Monday, March 25, 2019

If you could give Turing machines one bonus feature, what would it be?

I like to give students the opportunity to be creative. Partially this is because I am noble and committed to good pedagogy practices and all that; partly it is for my own amusement. (Students had to create Twitter bots for my amusement, too --- you can see them here, Twitter login required.)

If you could give Turing machines one bonus feature, what would it be?

Some people were practical:

  • I would add a more streamlined ability to count.
  • Ctrl-F find value
  • Writing proofs for me.
  • remember marked spot (instead of needing to mark)
  • Its head can go to any position on the tape instantly without having to step through the middle steps.
  • to be able to jump to a location in the tape not right next to where the head is

Others were silly:
  • snack dispenser
  • a cool spoiler (illustration below)
  • funny hats (illustration below)
  • dance a jig

Some were infeasible:
  • Always halt for every problem. [editor's note: provably impossible, you impertinent youth!]

And some were downright haunting:
  • Express feelings. It would be nice to know how TM feels when in runs forever. Would it be sad? happy? bored? [editor's note: how would the TM know it is running forever? it could just be churning and doing real computation...]
  • consciousness

By far the one that struck the deepest chord and has followed me, hounding me into my dreams, was: "teeth." Yikes.

This post's theme word is stenophagous (adj), "feeding on a limited variety of food." The zookeeper found the dietary needs of TMs a challenge; they were among the most stenophagous charges at the mathematical-hypothetical petting zoo.

Sunday, March 10, 2019

Don Giovanni

Opera Philadelphia's production of Don Giovanni offers a very minimal staging and scenery; the stage is draped, from the high ceiling to just above head height, with shimmering golden curtains. Between the curtains and the floor, a bevvy of upright pianos ring the stage. Throughout the production, these pianos were wheeled across the stage and served as scenery, as prop storage, as trees in the garden, as indoor furniture, as walls, and as miscellaneous stationary objects to swoon against.

The performance was lovely and the music was as melodic, and crunchy, and satisfying as Mozart always is.
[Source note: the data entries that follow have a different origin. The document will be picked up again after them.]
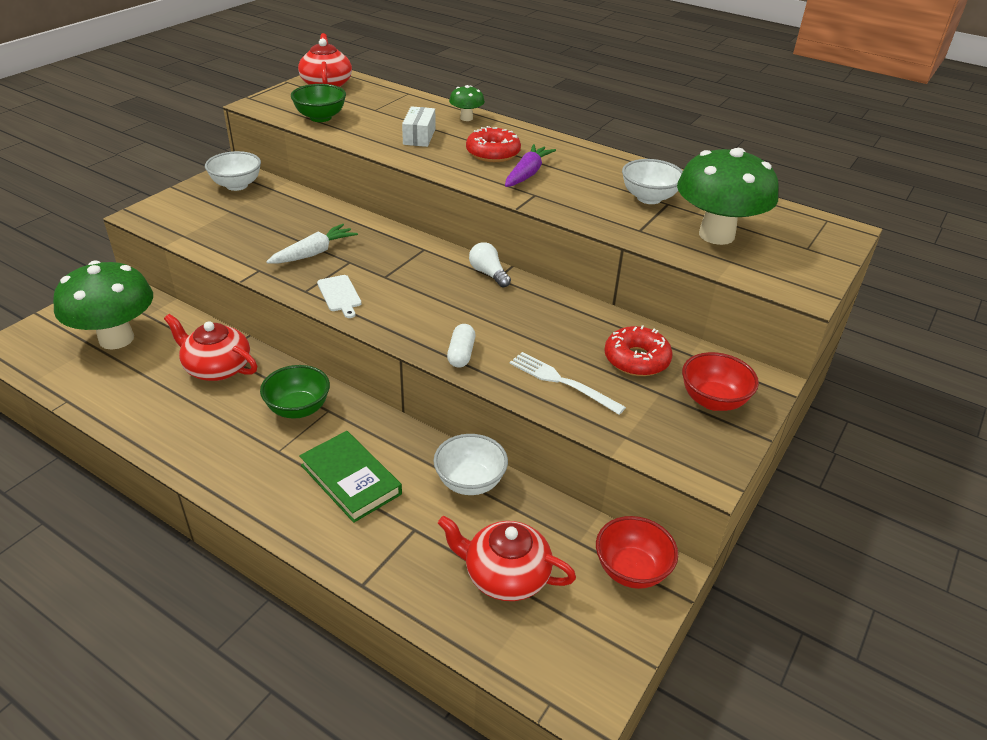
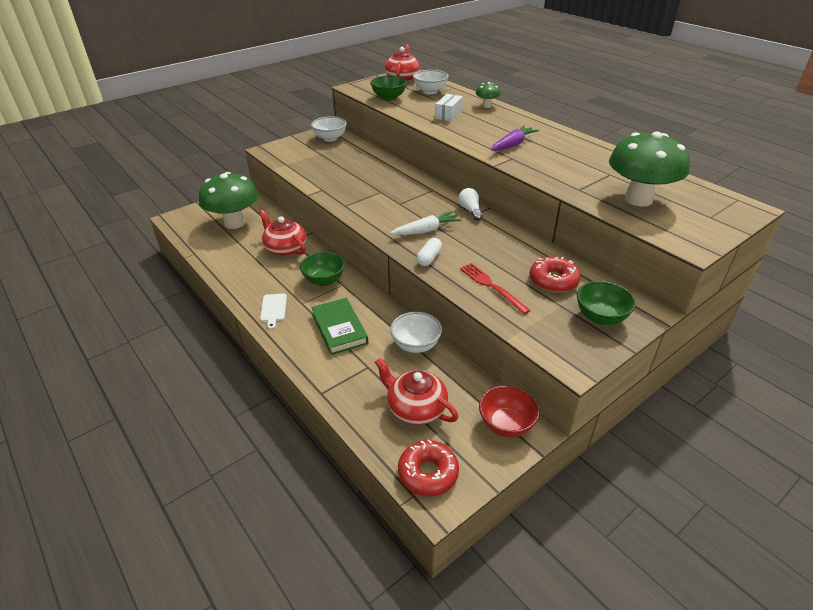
camera: 20 degrees right, 0 degrees up
(314, 253) = (360, 184): white carrot -> white carrot (426, 230)
(340, 295) = (365, 211): white cutting board -> white cutting board (273, 309)
(493, 153) = (494, 129): red donut -> red donut (428, 473)
(562, 382) = (491, 286): white fork -> red fork
(649, 198) = (597, 169): white bowl -> white bowl (430, 91)
(713, 400) = (600, 317): red bowl -> green bowl

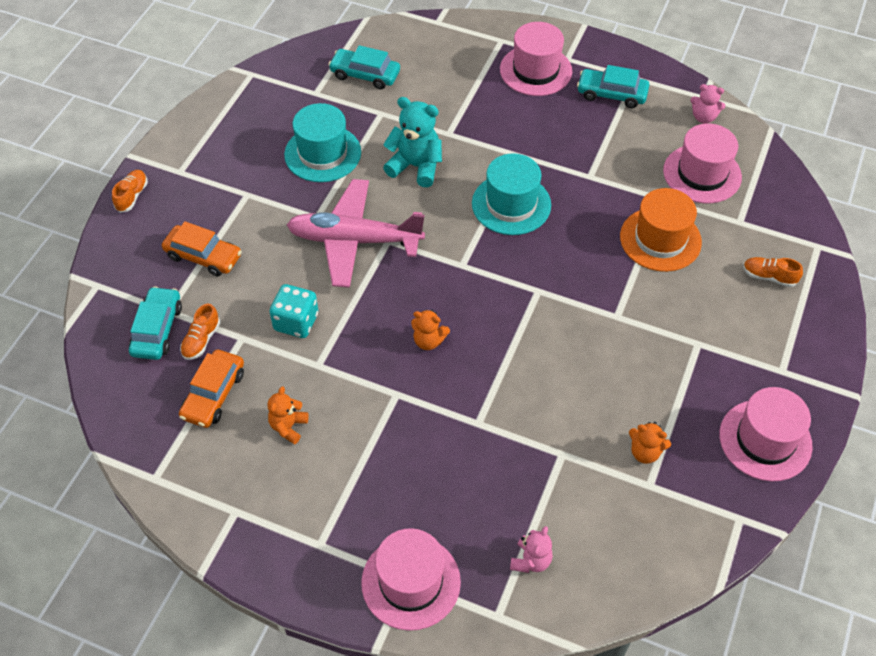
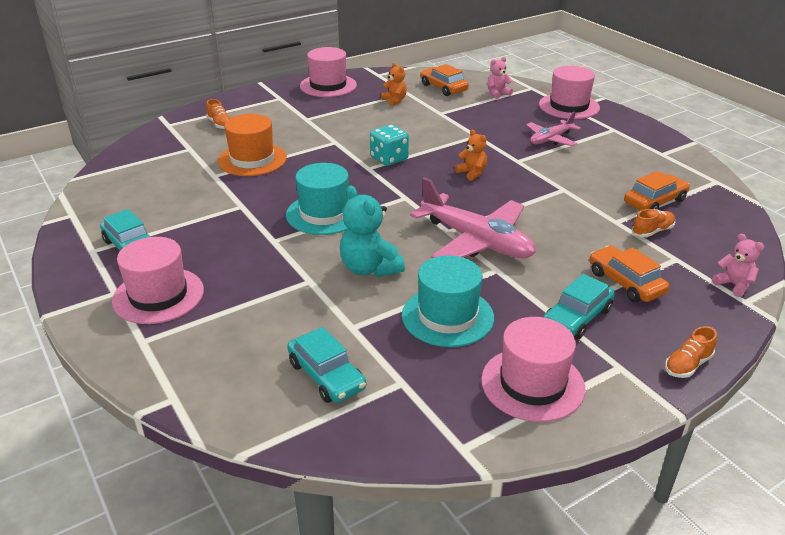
camera: 145 degrees left, 20 degrees down
(157, 329) = (690, 250): turquoise car -> turquoise car (577, 317)
(288, 427) = (605, 171): orange teddy bear -> none
(296, 322) = (565, 214): turquoise dice -> turquoise dice (389, 159)
(385, 467) = (551, 139): none -> pink plane
(617, 532) = (443, 88): none -> orange car
(702, 174) = (165, 176): pink hat -> pink hat (532, 384)
(703, 117) = (99, 203): pink teddy bear -> pink teddy bear (733, 285)

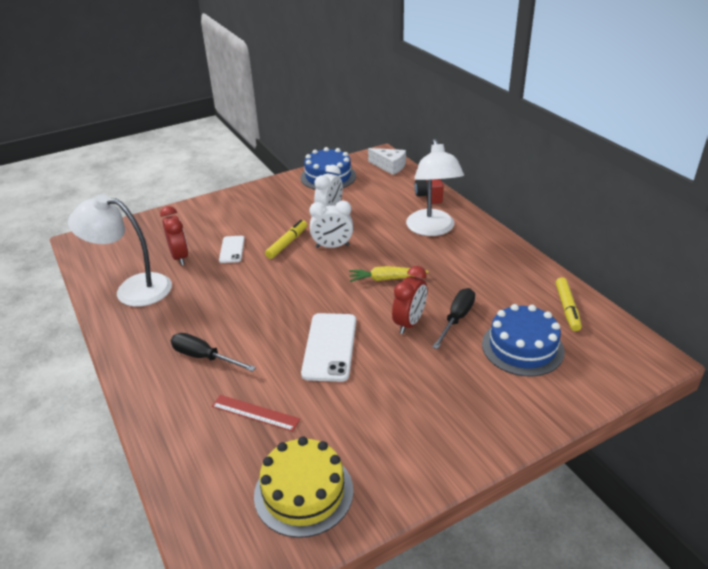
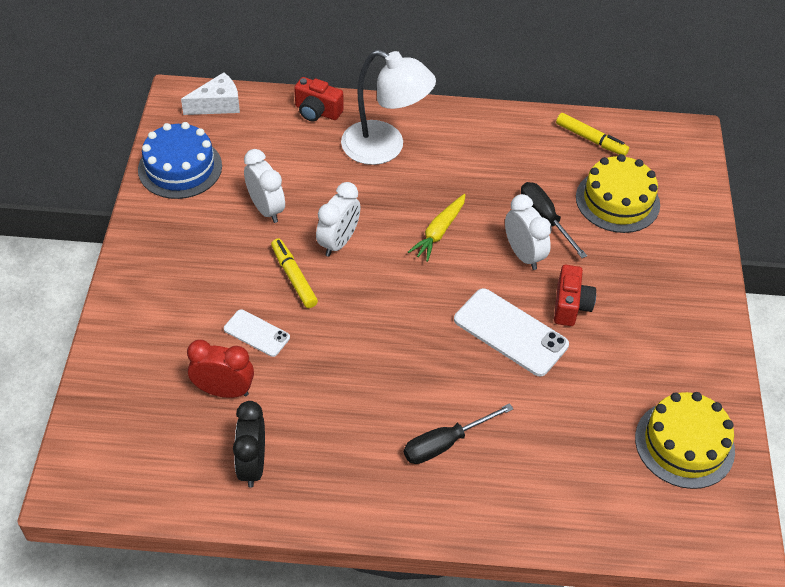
camera: 60 degrees left, 15 degrees up
(132, 289) = (252, 465): white lamp -> black clock
(255, 413) = (562, 435): red ruler -> none
(385, 366) = (570, 306): none -> red camera
(409, 323) = (523, 255): red clock -> white clock
(522, 347) = (617, 201): blue cake -> yellow cake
But the plot was inescapably gross, as it centers on a serial sex offender who won't take "no" for an answer and whose every action is manipulative and dismissive of other people. It's hard to see the plot in any other light, and even the mild opera-style staging of the scenes made my skin crawl, as Don Giovanni continually pressed against women and called to them from across the stage and in every way maneuvered the people around him to match his will.

(I recently sat in on some interesting lectures re: Don Giovanni, so I recognize that even at the time it was composed, part of the point of the plot was how noblemen could manipulate people of lesser status in this way. Thanks, Prof. Blasina, for letting me crash your class!)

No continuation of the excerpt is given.